E Luca ha dovuto cambiare improvvisamente vita. Non aveva alcuna intenzione di fare l’eroe. Qualcosa gli è esploso tra le mani molto prima della bomba di ieri. Due anni fa fu raggiunto da un paio di criminali che gli chiedevano assunzioni. Lui si rifiutò. Ma non poteva immaginare che i criminali fossero sotto intercettazione, che quelle proposte venissero registrate, che qualche giorno dopo sarebbe stato convocato dagli investigatori, che si sarebbe ritrovato nei panni di una “persona informata sui fatti”.
Luca ha confermato quel tentativo di estorsione. E la sua vita ha iniziato a cambiare. Ma c’è un dettaglio che in questa storia non ci deve sfuggire: non è più un testimone. Gli imputati hanno scelto il rito abbreviato: Luca non sarà chiamato a testimoniare in questo primo grado di processo. E ancora: il 3 gennaio qualcuno ha fatto esplodere il Suv aziendale. Per quale motivo?
Sfida allo Stato? La marcia di Libera, quella che ha mostrato la reazione di Foggia, porterà per strada 20 mila persone, sì, ma soltanto una settimana dopo. Forse Luca non è solo il “testimone” che deve pagare. D’altronde, come lui stesso spiega, “compaio nel 19esimo capo d’imputazione contestato ai processati”. Forse il problema di Luca è un altro: essere un imprenditore di successo e non piegato alle logiche criminali. E la mafia foggiana deve poterlo piegare come imprenditore. Non c’è riuscita due anni fa? Probabilmente vuol farlo adesso. E lo Stato? Le marce antiracket? Forse fanno paura. Ma non tanto da retrocedere. “Chi ci ha colpiti – dice Luca – non è un mitomane, ma appartiene alla criminalità organizzata. Come traduco questo segnale? Ho mille idee per la testa che a volte si annullano tra loro. Non posso escludere che vi sia un altro scopo estorsivo. Da parte di un altro clan. Quando è esplosa l’auto è il primo pensiero che m’è venuto in mente.
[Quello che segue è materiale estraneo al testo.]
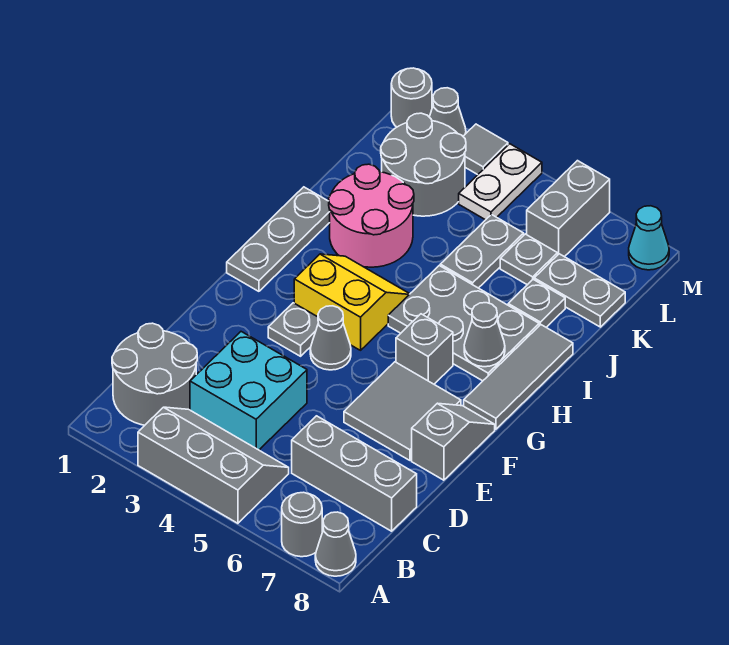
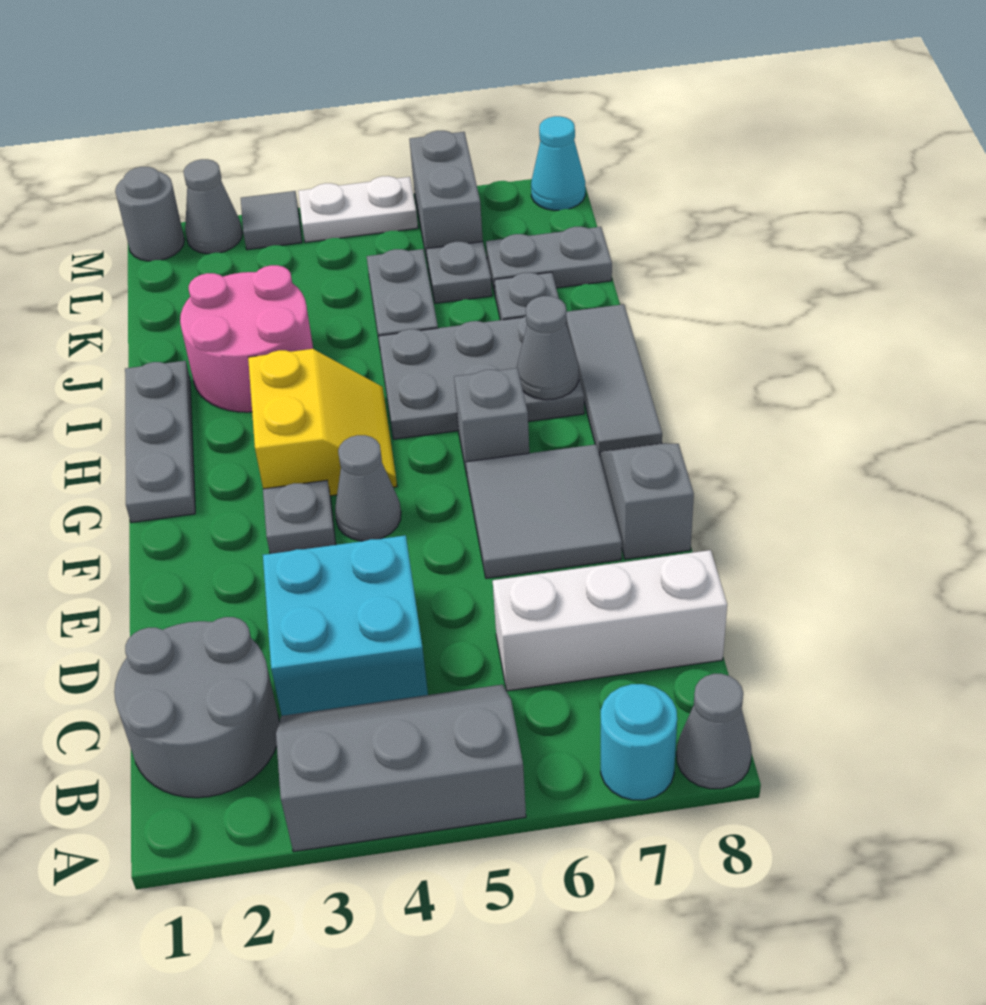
grey round brick A7 level 1 -> cyan round brick A7 level 1
grey brick C6:C8 level 1 -> white brick C6:C8 level 1
yellow slope G3:H4 level 1 top G -> yellow slope G3:H4 level 1 top 3
grey round brick K2:L3 level 1 -> none
white plate L4:M4 level 1 -> white plate M4:M5 level 1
Ma oggi? È un segnale a me o allo Stato? Non so rispondere. Di certo la mia vita è cambiata per sempre. Non è piacevole tornare a casa con la scorta”. Forse la chiave non è a Foggia, ma a Bisceglie, dove il Don Uva è tornato a fiorire: parliamo dell’ex manicomio, che oggi è gestito dalla “Universo Salute”, gestita anche da Luca, e che s’è trasformato in una residenza sanitaria che vanta circa 1.700 posti di lavoro.
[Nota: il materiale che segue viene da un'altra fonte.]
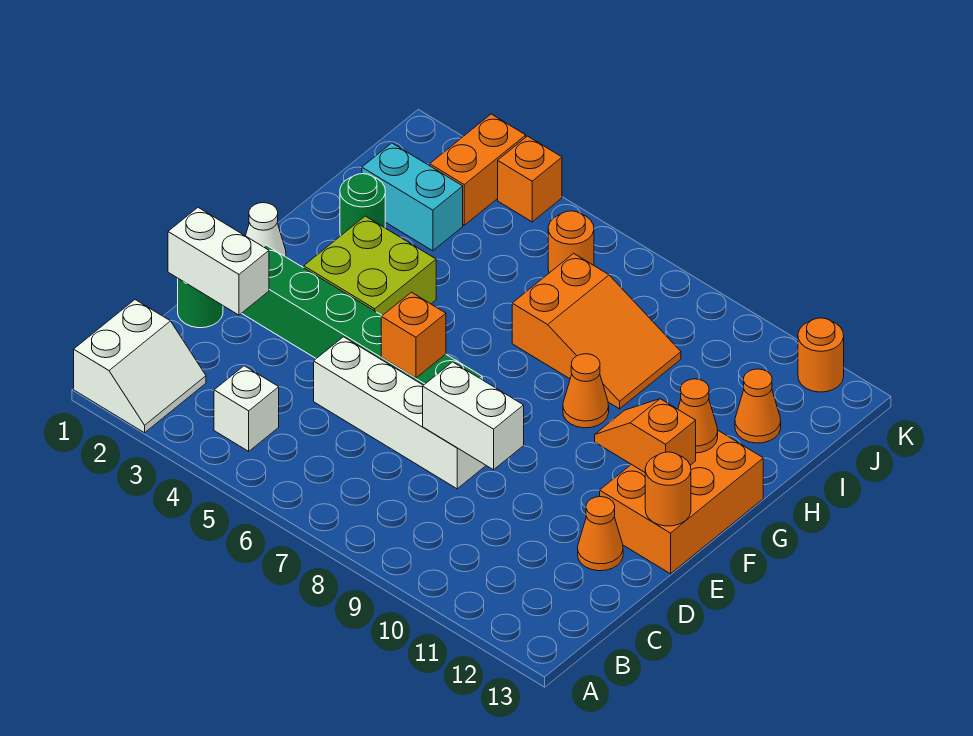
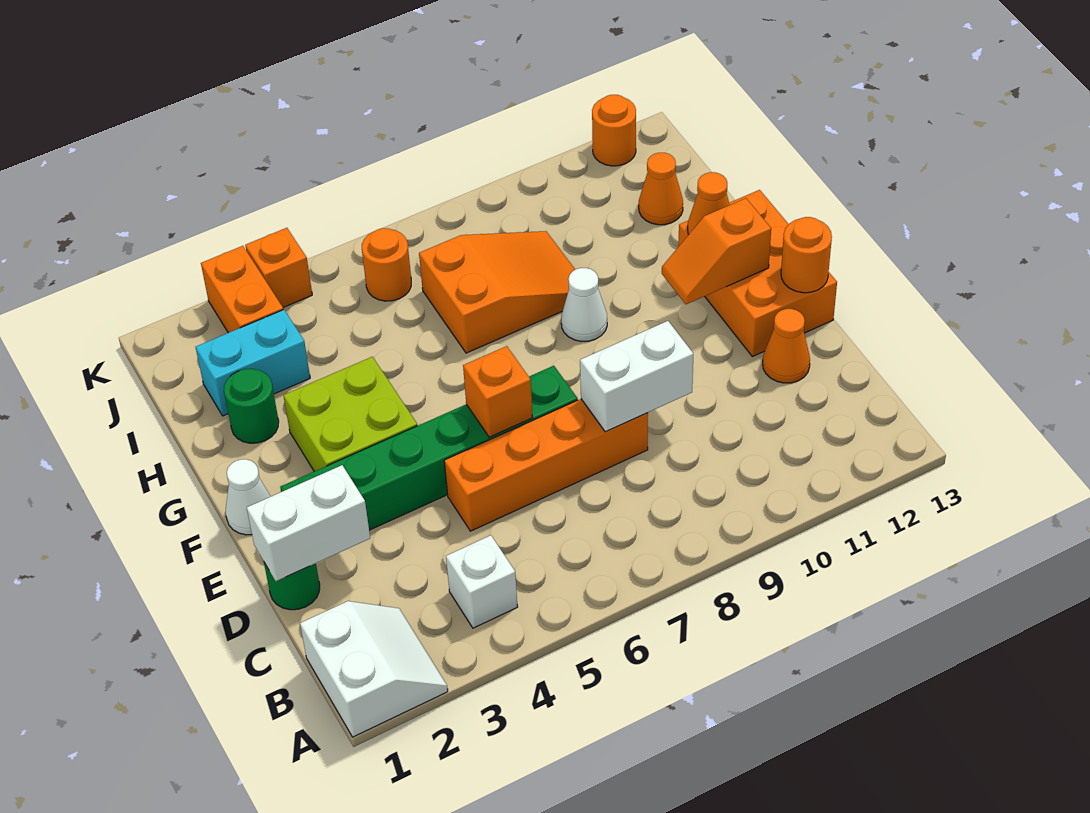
white brick D5:D8 level 1 -> orange brick D5:D8 level 1
orange cone G9 level 1 -> white cone G9 level 1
“Recuperare una realtà così grande, che aveva centinaia di milioni di debiti ed era sottoposto all’amministrazione straordinaria”, siega Luca, non è stato facile. Gestiamo appalti notevoli. Abbiamo agito con strategie nuove. E soprattutto: con la massima trasparenza pubblica. Qualcuno può non aver gradito. O magari pensa di pretendere qualcosa. Non so. Non lo escludo. E’ solo un’idea. Una fra tante”.